Domain analysis method

Feature oriented domain analysis (FODA) is a domain analysis method which introduced feature modelling to domain engineering. FODA was developed in 1990 following several U.S. Government research projects. Its concepts have been regarded as critically advancing software engineering and software reuse.

==History==
Feature-oriented domain analysis was first developed by the Software Engineering Institute in 1990. In the initial technical report, a study performed determined that feature oriented domain analysis was not only beneficial, but was described as a "necessary first step" for software reuse. The report introduced the concept of feature models to domain engineering in an effort to represent the standard features within the family of systems in the domain as well as the relationships between those features.
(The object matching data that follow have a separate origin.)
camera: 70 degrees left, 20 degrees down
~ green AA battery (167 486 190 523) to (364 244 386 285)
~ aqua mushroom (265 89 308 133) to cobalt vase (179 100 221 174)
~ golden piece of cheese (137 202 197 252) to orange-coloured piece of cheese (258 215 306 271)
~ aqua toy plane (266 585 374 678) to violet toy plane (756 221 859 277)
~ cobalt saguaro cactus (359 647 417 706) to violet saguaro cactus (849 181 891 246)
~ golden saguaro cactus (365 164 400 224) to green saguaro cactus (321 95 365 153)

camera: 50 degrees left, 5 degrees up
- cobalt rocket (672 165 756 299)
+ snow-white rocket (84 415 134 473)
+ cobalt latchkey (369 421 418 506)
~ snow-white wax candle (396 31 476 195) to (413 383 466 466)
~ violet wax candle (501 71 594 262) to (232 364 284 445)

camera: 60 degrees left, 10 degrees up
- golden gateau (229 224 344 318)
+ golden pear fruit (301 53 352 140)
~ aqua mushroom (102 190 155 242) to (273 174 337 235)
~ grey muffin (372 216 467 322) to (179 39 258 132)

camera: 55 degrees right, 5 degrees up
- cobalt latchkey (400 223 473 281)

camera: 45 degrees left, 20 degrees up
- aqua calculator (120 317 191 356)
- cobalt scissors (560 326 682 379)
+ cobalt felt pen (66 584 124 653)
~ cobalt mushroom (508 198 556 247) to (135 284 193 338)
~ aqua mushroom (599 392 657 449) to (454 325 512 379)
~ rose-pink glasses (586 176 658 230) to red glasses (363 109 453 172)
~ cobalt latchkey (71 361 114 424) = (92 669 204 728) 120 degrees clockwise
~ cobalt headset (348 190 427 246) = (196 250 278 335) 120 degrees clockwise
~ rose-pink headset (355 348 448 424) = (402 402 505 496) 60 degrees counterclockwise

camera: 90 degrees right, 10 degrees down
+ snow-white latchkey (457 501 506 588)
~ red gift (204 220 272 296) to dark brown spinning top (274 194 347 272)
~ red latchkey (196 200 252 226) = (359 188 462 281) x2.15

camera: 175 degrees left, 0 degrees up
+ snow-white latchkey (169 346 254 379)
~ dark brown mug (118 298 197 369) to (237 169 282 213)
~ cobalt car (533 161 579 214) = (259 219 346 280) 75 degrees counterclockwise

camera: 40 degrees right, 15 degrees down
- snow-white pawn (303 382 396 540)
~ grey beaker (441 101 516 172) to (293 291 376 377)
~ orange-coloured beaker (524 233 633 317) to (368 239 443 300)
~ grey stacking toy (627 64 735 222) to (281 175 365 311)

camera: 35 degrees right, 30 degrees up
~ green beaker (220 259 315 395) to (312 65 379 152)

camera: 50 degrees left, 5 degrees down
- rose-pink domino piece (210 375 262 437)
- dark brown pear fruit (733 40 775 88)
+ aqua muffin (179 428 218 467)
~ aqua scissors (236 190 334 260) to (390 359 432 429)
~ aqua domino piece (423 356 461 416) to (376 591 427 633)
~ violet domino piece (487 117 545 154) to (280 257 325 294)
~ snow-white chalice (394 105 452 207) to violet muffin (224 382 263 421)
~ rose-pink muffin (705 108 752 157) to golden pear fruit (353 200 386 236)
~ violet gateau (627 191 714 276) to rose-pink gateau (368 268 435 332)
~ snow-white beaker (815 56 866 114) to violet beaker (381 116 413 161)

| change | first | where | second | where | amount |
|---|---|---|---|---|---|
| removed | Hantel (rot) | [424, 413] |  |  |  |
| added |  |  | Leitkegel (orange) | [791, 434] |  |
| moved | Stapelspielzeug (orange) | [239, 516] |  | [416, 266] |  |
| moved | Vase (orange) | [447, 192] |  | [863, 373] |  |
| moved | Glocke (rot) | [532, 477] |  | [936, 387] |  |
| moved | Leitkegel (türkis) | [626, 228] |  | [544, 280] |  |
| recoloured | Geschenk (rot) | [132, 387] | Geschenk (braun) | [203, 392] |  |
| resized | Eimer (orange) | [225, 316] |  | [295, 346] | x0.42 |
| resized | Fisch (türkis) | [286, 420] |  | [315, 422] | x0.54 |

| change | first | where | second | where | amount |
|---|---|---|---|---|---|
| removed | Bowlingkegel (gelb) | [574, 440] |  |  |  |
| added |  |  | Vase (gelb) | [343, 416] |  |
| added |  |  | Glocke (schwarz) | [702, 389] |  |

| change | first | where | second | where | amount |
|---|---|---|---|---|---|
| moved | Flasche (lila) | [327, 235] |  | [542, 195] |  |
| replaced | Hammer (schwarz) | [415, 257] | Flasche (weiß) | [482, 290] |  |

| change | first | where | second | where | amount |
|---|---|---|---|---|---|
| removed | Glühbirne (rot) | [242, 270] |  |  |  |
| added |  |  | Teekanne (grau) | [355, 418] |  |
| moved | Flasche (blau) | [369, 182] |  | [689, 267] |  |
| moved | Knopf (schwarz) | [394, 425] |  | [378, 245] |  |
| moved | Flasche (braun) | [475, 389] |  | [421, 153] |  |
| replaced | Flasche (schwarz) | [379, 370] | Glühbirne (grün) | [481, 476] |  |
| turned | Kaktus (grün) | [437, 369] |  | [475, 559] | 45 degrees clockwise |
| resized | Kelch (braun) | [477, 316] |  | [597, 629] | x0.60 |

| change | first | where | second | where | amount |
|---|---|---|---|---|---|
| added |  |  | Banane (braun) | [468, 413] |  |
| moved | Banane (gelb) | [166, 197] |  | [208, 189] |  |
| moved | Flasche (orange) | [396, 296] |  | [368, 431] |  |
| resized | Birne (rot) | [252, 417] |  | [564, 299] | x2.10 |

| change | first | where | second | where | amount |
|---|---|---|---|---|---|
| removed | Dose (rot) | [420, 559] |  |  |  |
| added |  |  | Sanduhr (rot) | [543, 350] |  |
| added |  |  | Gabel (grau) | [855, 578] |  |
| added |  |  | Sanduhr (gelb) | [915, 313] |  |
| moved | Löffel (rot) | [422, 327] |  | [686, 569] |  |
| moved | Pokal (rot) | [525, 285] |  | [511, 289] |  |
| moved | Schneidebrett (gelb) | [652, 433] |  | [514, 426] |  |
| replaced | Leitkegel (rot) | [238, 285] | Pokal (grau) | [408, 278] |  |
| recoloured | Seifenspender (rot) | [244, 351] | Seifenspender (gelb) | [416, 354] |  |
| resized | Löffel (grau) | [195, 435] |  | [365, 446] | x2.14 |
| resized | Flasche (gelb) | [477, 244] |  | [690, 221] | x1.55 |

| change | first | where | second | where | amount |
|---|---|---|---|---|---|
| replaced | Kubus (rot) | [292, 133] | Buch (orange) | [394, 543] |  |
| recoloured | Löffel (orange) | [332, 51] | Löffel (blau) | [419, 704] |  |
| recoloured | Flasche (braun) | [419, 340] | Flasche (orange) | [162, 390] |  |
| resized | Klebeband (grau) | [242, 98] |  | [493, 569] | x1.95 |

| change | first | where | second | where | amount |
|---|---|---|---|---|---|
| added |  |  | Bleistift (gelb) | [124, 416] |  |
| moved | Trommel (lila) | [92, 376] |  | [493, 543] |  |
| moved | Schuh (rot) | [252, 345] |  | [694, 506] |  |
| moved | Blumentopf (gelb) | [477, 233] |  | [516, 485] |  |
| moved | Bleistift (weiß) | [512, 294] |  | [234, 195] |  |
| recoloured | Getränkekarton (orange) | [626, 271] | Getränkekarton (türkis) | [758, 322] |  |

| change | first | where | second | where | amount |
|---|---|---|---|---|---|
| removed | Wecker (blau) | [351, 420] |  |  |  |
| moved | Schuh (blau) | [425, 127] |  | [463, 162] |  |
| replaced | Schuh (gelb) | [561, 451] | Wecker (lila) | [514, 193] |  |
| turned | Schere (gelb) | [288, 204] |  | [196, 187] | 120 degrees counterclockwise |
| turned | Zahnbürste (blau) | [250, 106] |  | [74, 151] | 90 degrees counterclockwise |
Since then, feature models have been characterized as "the greatest contribution of domain engineering to software engineering".

Much of the work leading up to the development of FODA was sponsored by the U.S. Department of Defense through research programs related to software reuse during the late 1980s. FODA was developed as a comprehensive analysis and refinement of technology developed from 1983-1990. While some aspects of FODA have changed, and it has become integrated with model-driven engineering, FODA is still known as the method that initially introduced feature models to domain engineering.

==Purpose==
The intent of feature-oriented domain analysis is to support functional and architectural reuse. The objective is to create a domain model which represents a family of systems which can then be refined into the particular desired system within the domain To do this, the scope of the domain must be analyzed (known as FODA context analysis) to identify not only the systems in the domain but also the external systems which interact with the domain. FODA feature analysis then analyzes the end-user's view of the configurable requirements and candidate systems within the domain. From the developed feature model, customers can select from configurable requirements to specify a final system. Through this process, feature-oriented domain analysis ensures that a business can meet customers' demands efficiently through reuse of technology.

==Bibliography==
- Czarnecki, Krzysztof (2000). "Generative Programming: Methods, Tools, and Applications"
- Kang, K. (1990). "Feature-Oriented Domain Analysis (FODA) Feasibility Study"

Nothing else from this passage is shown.